Zombies

Have you heard me talking about zombies and whatnot? I’ve hinted about them, but I’ve not explained exactly why I’m thinking about them so much. First off, where I come from, they aren’t called zombies. I can’t tell you what they’re called yet, because it’s a state secret and I don’t want the feds coming down on me like they did on the poor schmucks over at Wikileaks. Suffice it to say, the folks on this side think the term zombie is pretty silly when confronted with the real thing.

So, that’s the revelation. I’m writing a zombie book. Why? I’ll tell you why: people luv em’. Can’t get enough of the undead. All those movies, that TV show I railed about because of its plot holes, zombie parades, Thriller parties–everywhere you go, people are thinking about the zombie apocalypse. Well, the apocalypse isn’t what you think it’s going to be. The movies have steered you wrong.

The long and the short of it is this: I decided, after a long internal debate, that I wanted to write something that people might actually want to read.

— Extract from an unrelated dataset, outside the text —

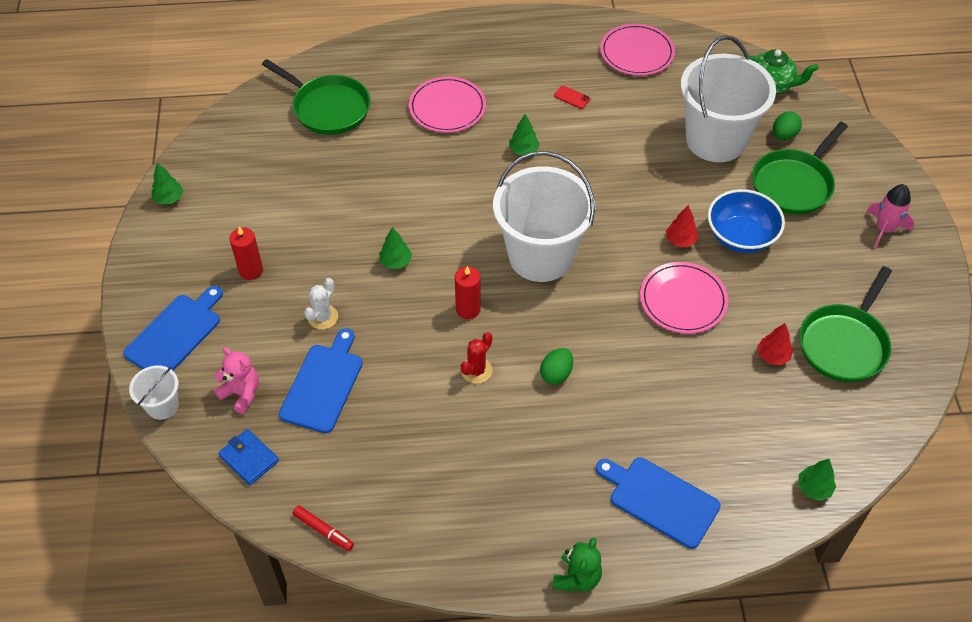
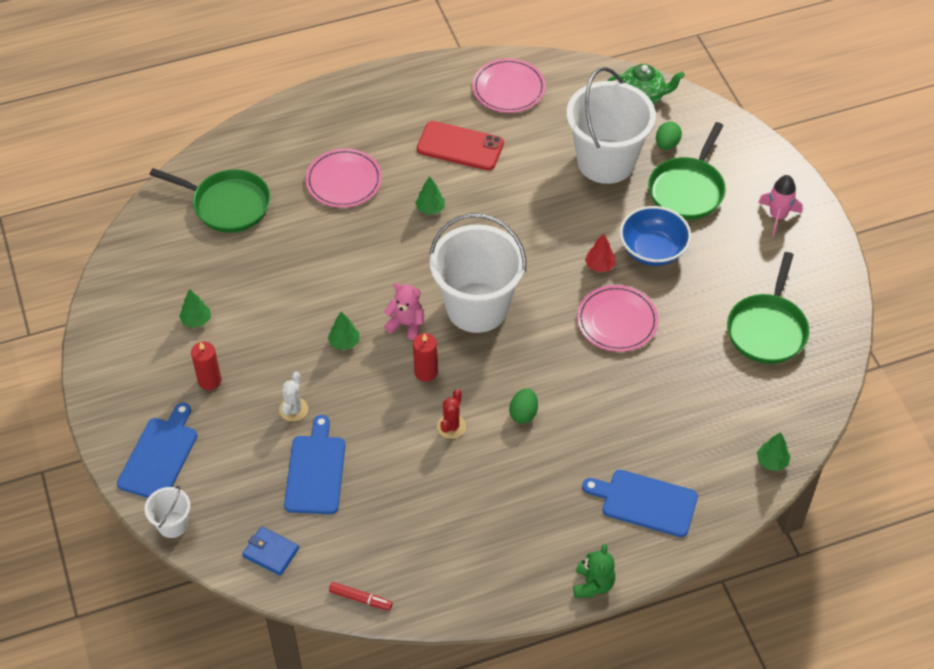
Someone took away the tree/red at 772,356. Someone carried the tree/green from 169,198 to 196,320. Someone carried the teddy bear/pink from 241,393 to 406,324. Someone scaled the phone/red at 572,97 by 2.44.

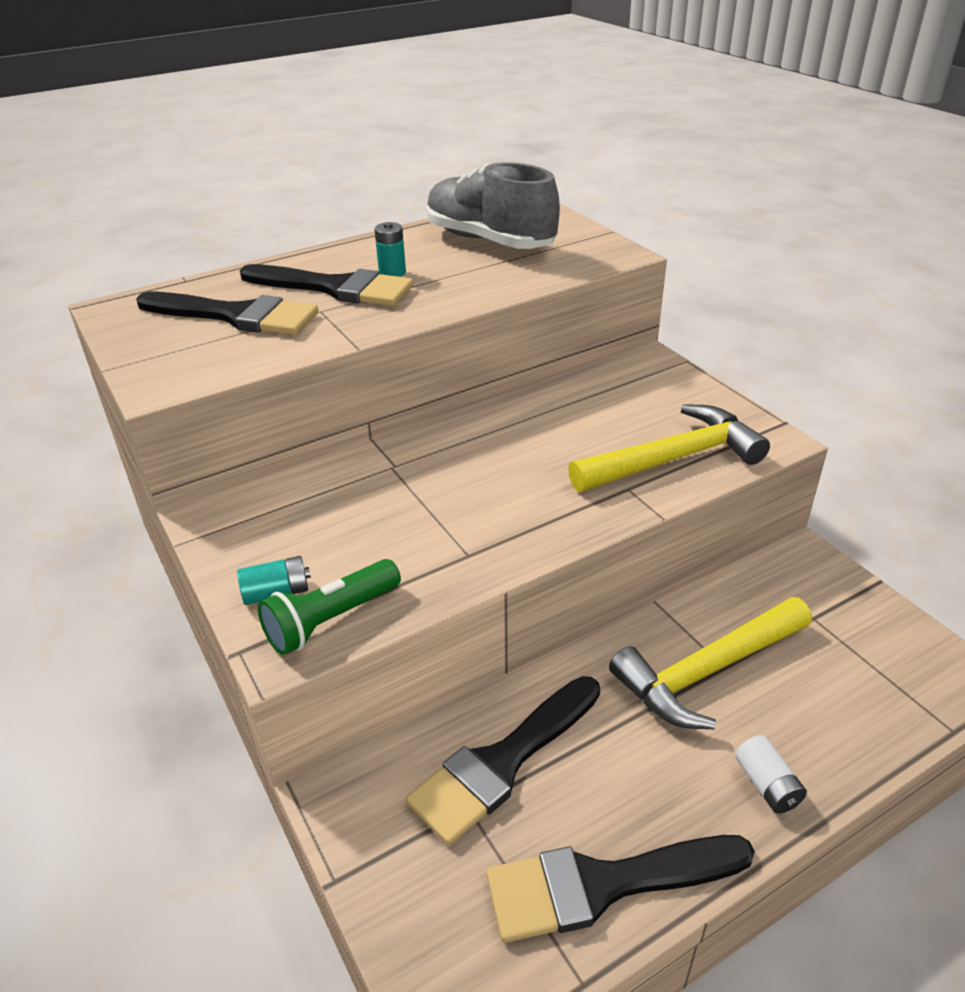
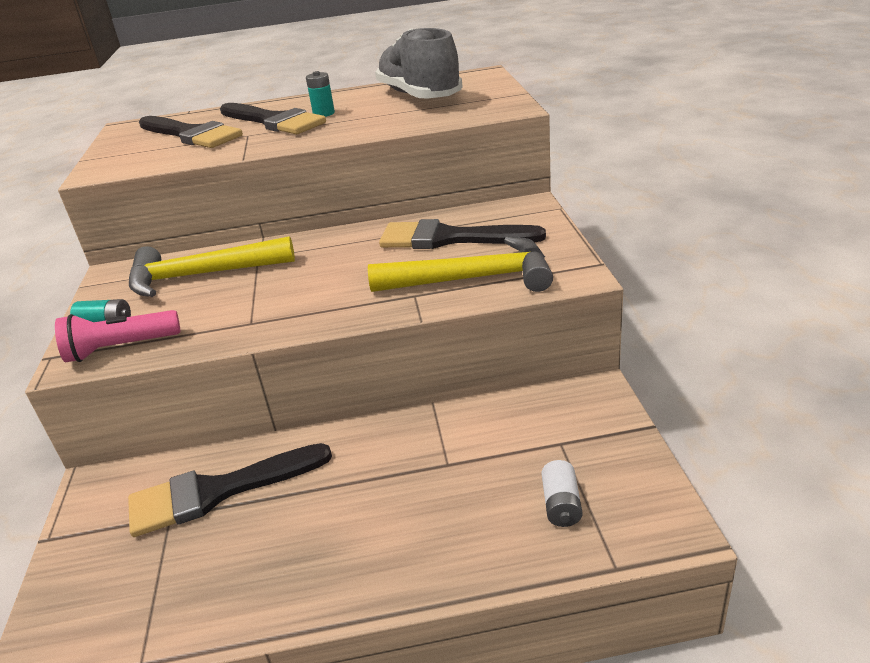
Someone carried the brush/black from 603,885 to 449,238. Someone carried the hammer/yellow from 707,671 to 201,275. Someone carried the battery/white from 767,785 to 561,504. Someone repainted the flashlight/green at 331,620, which became the flashlight/pink at 120,348.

My first novel manuscript, called Body of Water, which is safely tucked away where no one will ever see it, was a dark and strange experiment to tell a story of an abduction through a communal voice. Who wants that? No one.

My second manuscript, Ghost Light, explored similar themes–missing people–but was slow paced and only had arson, infidelity, lies, a dark and haunted (but relatively passive) main character, and a shadowy old sea port town in which the characters played out their grief and tried to cope with those who had disappeared. No car chases or pirates. Who wants to read that? No one.

My third manuscript, The Aurora Project, was completely different. I was tired of the darkness and was thinking much of water–Tsunami amounts of water, Noah amounts–so I destroyed the world in the first few pages and then set humanity on a six-thousand year path of renaissance. It’s told in four parts, each separated by about two thousand years or two hundred generations. I like this one. Lots of mythic stuff. Adam and Eve. Migrations. Fires. Mysterious caves. Mysterious people in cloaks who speak a strange language. An invisible, interior sun! Who wants to read that (besides me, I suppose, because I kept writing it because the whole idea jazzed me)? No one, apparently.

I still have hopes for manuscripts two and three. Maybe some smaller, independent press will take a liking to them. Or maybe they aren’t weird enough for the small presses, and too weird for the large presses. I don’t know. Round all of this up with about three dozen short stories (I’m only counting the decent ones here, the flawed or failed ones…that’s a whole other abacus of counting) and you’ll have a pretty good picture of my literary life. Who wants to read short stories in America? A small cadre of people, sure. But mostly, no one. What’s a guy like me to do?

Answer? Zombies. Part of me feels like I’ve given up and am attempting to go commerical, but the other part is really thinking of this as a challenge. I’ve never had a plot driven project. Most of the books I admire are not necessarily rooted in plot–although some have magnificent plots, they just don’t seem like the first things the author thought of. But people want a good tale. They want to turn the pages. And that’s what I’m attempting to do with this manuscript. I’m plotting and writing a loose sketch on 3×5 cards. I’m now figuring out the big middle section. As it turns out, there’s ways a man might profit on the zombie apocalypse. Who knew? Anyway, that’s the new project. Trying to write something people might want to read.

Once I started thinking this way, I thought perhaps I might write other books that people might want to read. So, there’s also a Faerie story in the on-deck circle based on a Faerie family that Grace and I used to imagine together when we were camping. Think you know Faeries? Wrong. Not at all what you think they are.

Plus, there’s a story of some haunted photographs brewing too. All of this and more.

But first, Zombies. But don’t call ’em zombies. That just ain’t right.